The Philippines' Philippine Basketball Association (PBA) was allocated one slot, down from two in previous seasons. This is due to the PBA assessment that sending two teams would be difficult considering its busy schedule for the 2025–26 season. The allocation process for the lone Philippine representative was to be confirmed since the PBA has multiple conferences or tournaments for its 2024–25 season. Champions TNT Tropang Giga and San Miguel Beermen opted out from participating. On 30 July, the PBA announced that the Meralco Bolts would be the representative for the Philippines, a decision determined through a vote.

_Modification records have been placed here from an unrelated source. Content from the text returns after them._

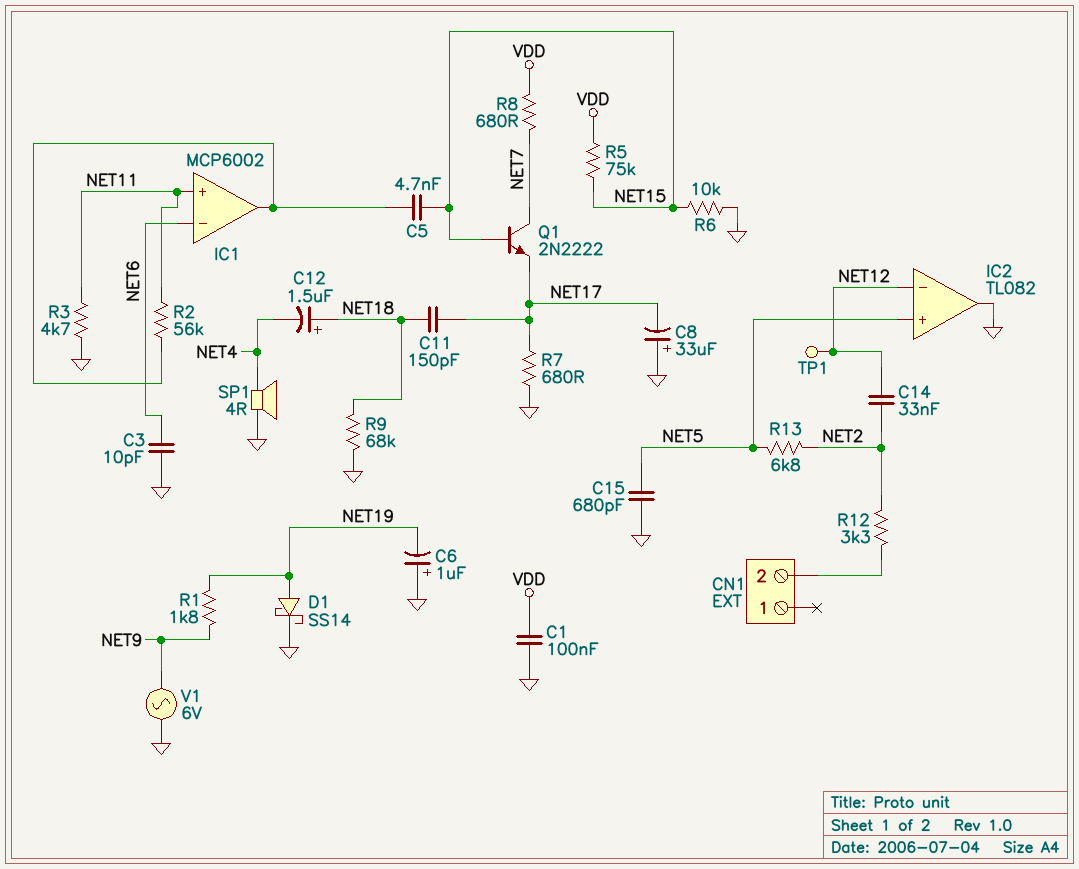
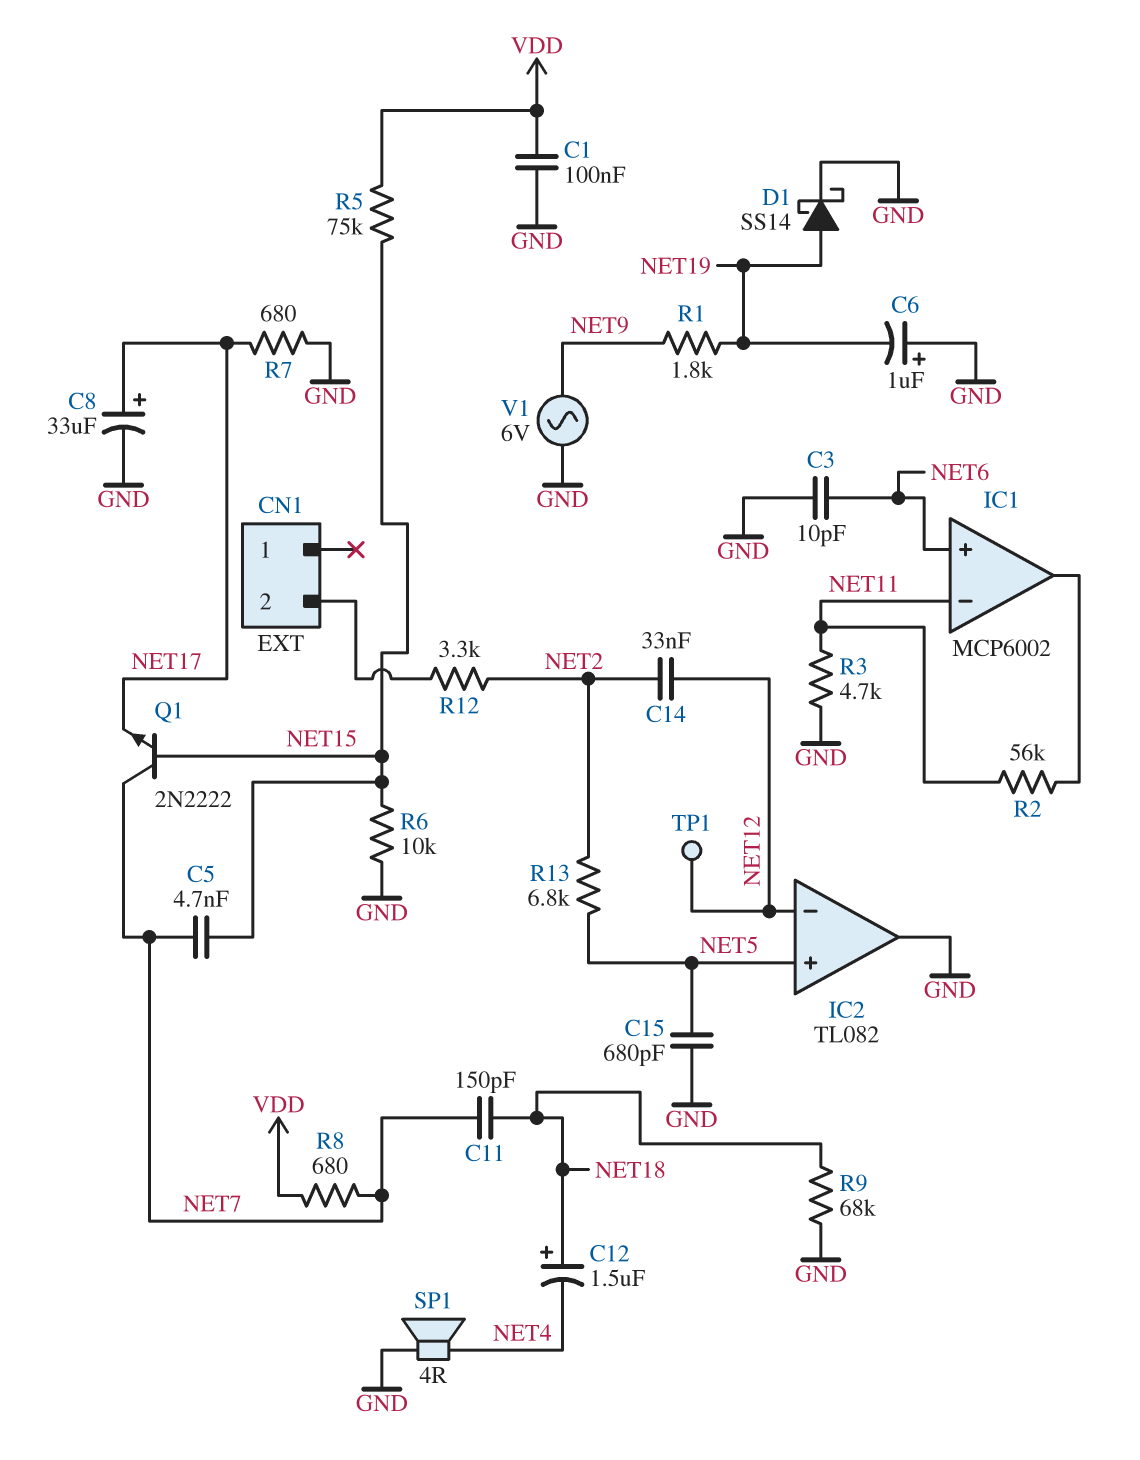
C5: 4.7nF (IC1/out, NET15) -> 4.7nF (NET7, NET15)
C8: 33uF (plus GND, minus NET17) -> 33uF (plus NET17, minus GND)
C11: 150pF (NET17, NET18) -> 150pF (NET7, NET18)
IC1 pin in+: NET11 -> NET6
IC1 pin in-: NET6 -> NET11

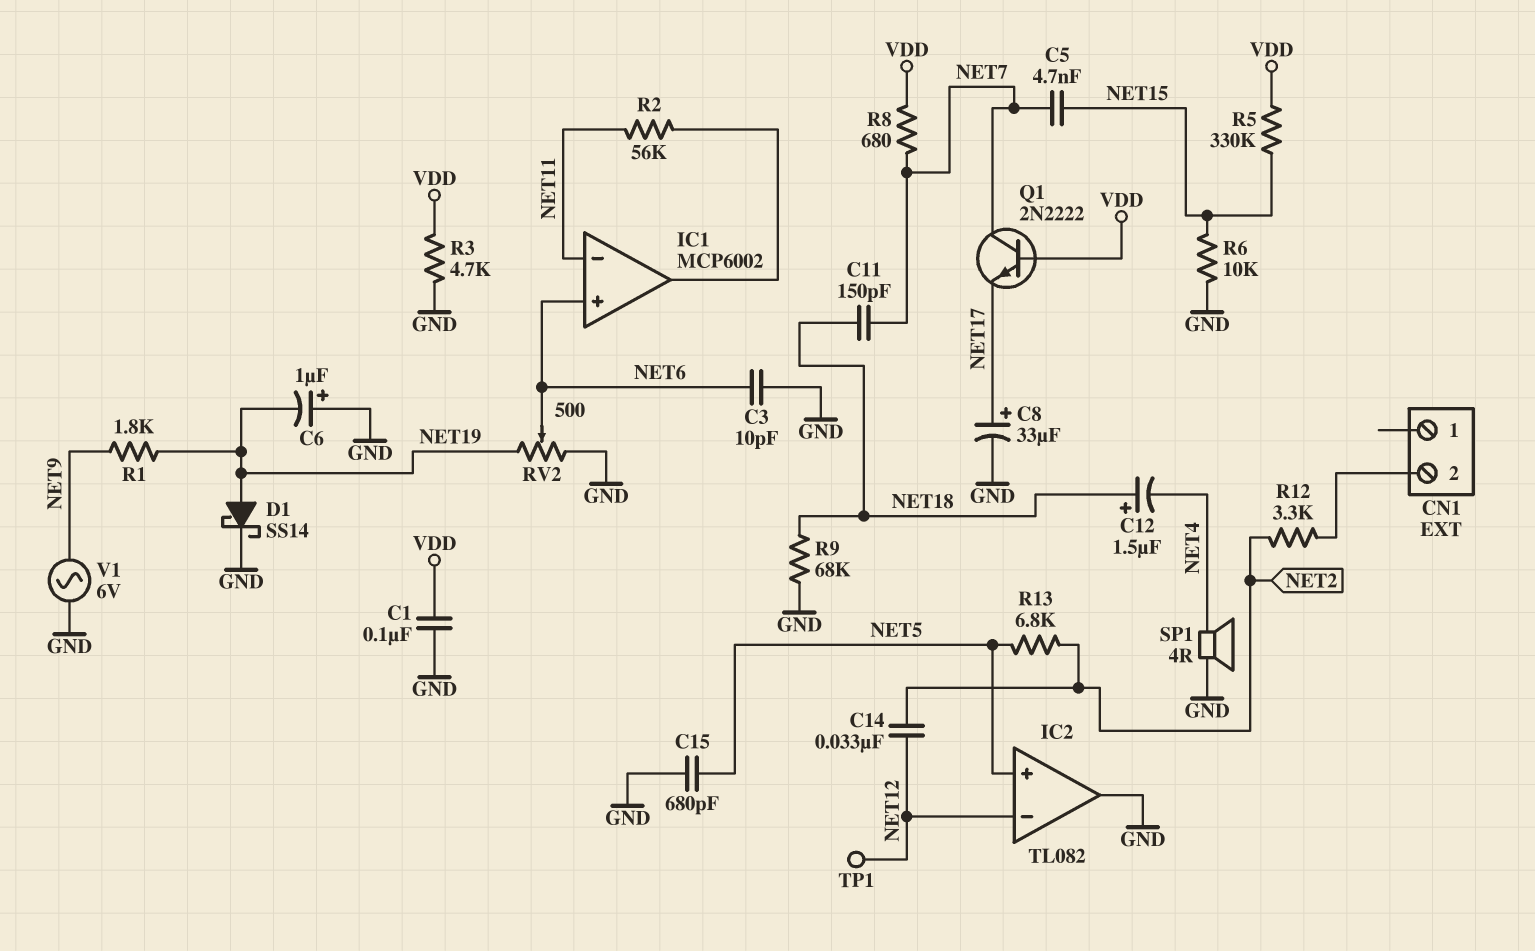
Q1: NPN 2N2222 (B NET15, C NET7, E NET17) -> NPN 2N2222 (B VDD, C NET7, E NET17)
R3: 4.7k (GND, NET11) -> 4.7k (GND, VDD)
R5: 75k (NET15, VDD) -> 330k (NET15, VDD)
R7: 680 (GND, NET17) -> none
RV2: none -> 500 (GND, NET19, wiper NET6)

On 24 January 2025, the EASL announced that Mongolia's The League would be represented in the league for the first time. The League was given one slot for the league champions.

Continuing from the previous season, Macau and Hong Kong would each have one team joining the EASL. Hong Kong Eastern in particular are contracted to participate regardless of placing in the domestic league. The Macau Black Bears would also return.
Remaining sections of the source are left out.